Qu, Xiaojun; Jin, Haojun; Liu, Yuqian; Sun, Qingjiang
2018-03-06
The combination of microbead array, isothermal amplification, and molecular signaling enables the continuous development of next-generation molecular diagnostic techniques. Herein we reported the implementation of nicking endonuclease-assisted strand displacement amplification reaction on quantum dots-encoded microbead (Qbead), and demonstrated its feasibility for multiplexed miRNA assay in real sample. The Qbead featured with well-defined core-shell superstructure with dual-colored quantum dots loaded in silica core and shell, respectively, exhibiting remarkably high optical encoding stability. Specially designed stem-loop-structured probes were immobilized onto the Qbead for specific target recognition and amplification. In the presence of low abundance of miRNA target, the target triggered exponential amplification, producing a large quantity of stem-G-quadruplexes, which could be selectively signaled by a fluorescent G-quadruplex intercalator.
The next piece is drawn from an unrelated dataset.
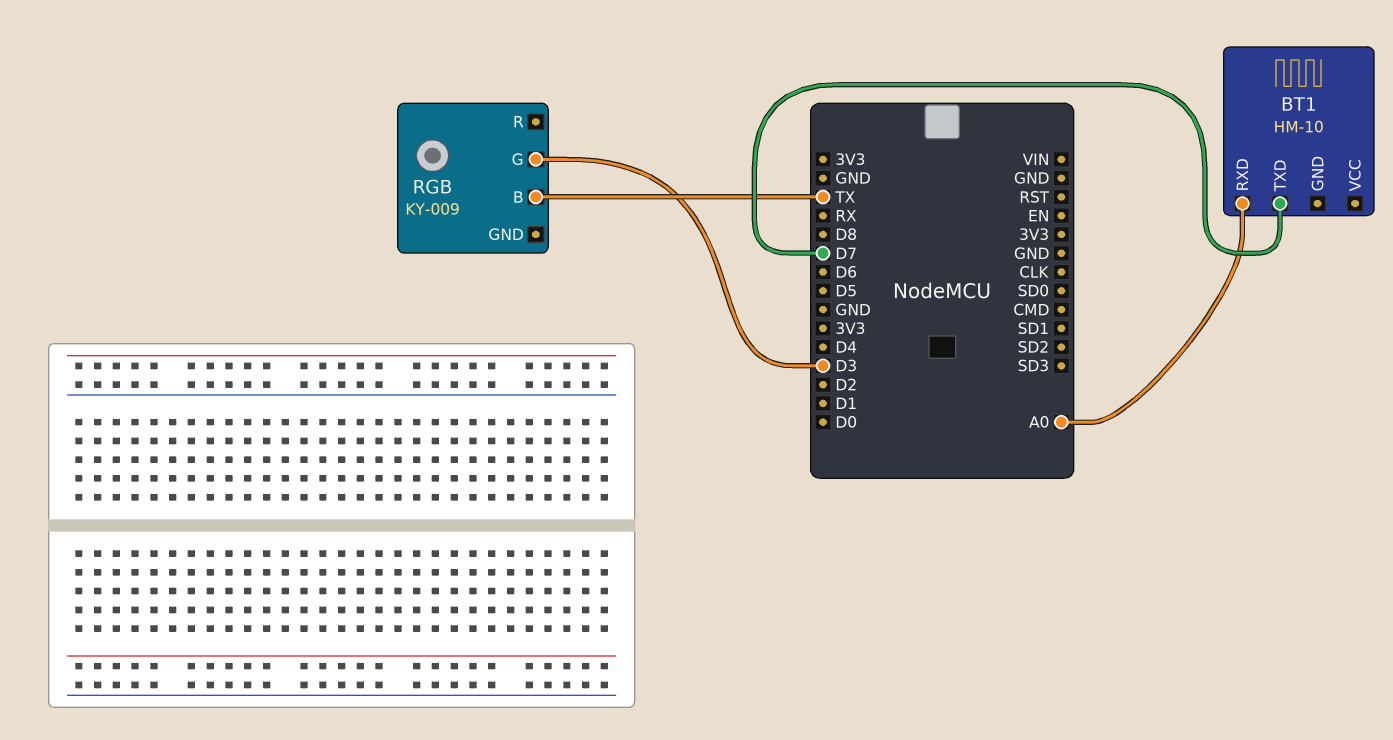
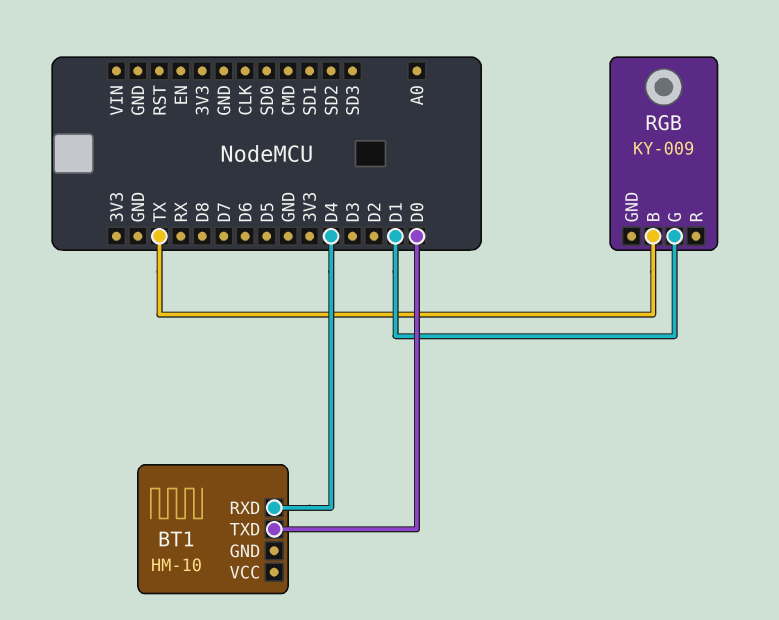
BT1 pin RXD: A0 -> D4
BT1 pin TXD: D7 -> D0
RGB pin G: D3 -> D1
In one-step operation, the Qbead-based isothermal amplification and signaling generated emissive "core-shell-satellite" superstructure, changing the Qbead emission-color. The target abundance-dependent emission-color changes of the Qbead allowed direct, visual detection of specific miRNA target. This visualization method achieved limit of detection at the subfemtomolar level with a linear dynamic range of 4.5 logs, and point-mutation discrimination capability for precise miRNA analyses. The array of three encoded Qbeads could simultaneously quantify three miRNA biomarkers in ∼500 human hepatoma carcinoma cells. With the advancements in ease of operation, multiplexing, and visualization capabilities, the isothermal amplification-on-Qbead assay could potentially enable the development of point-of-care diagnostics.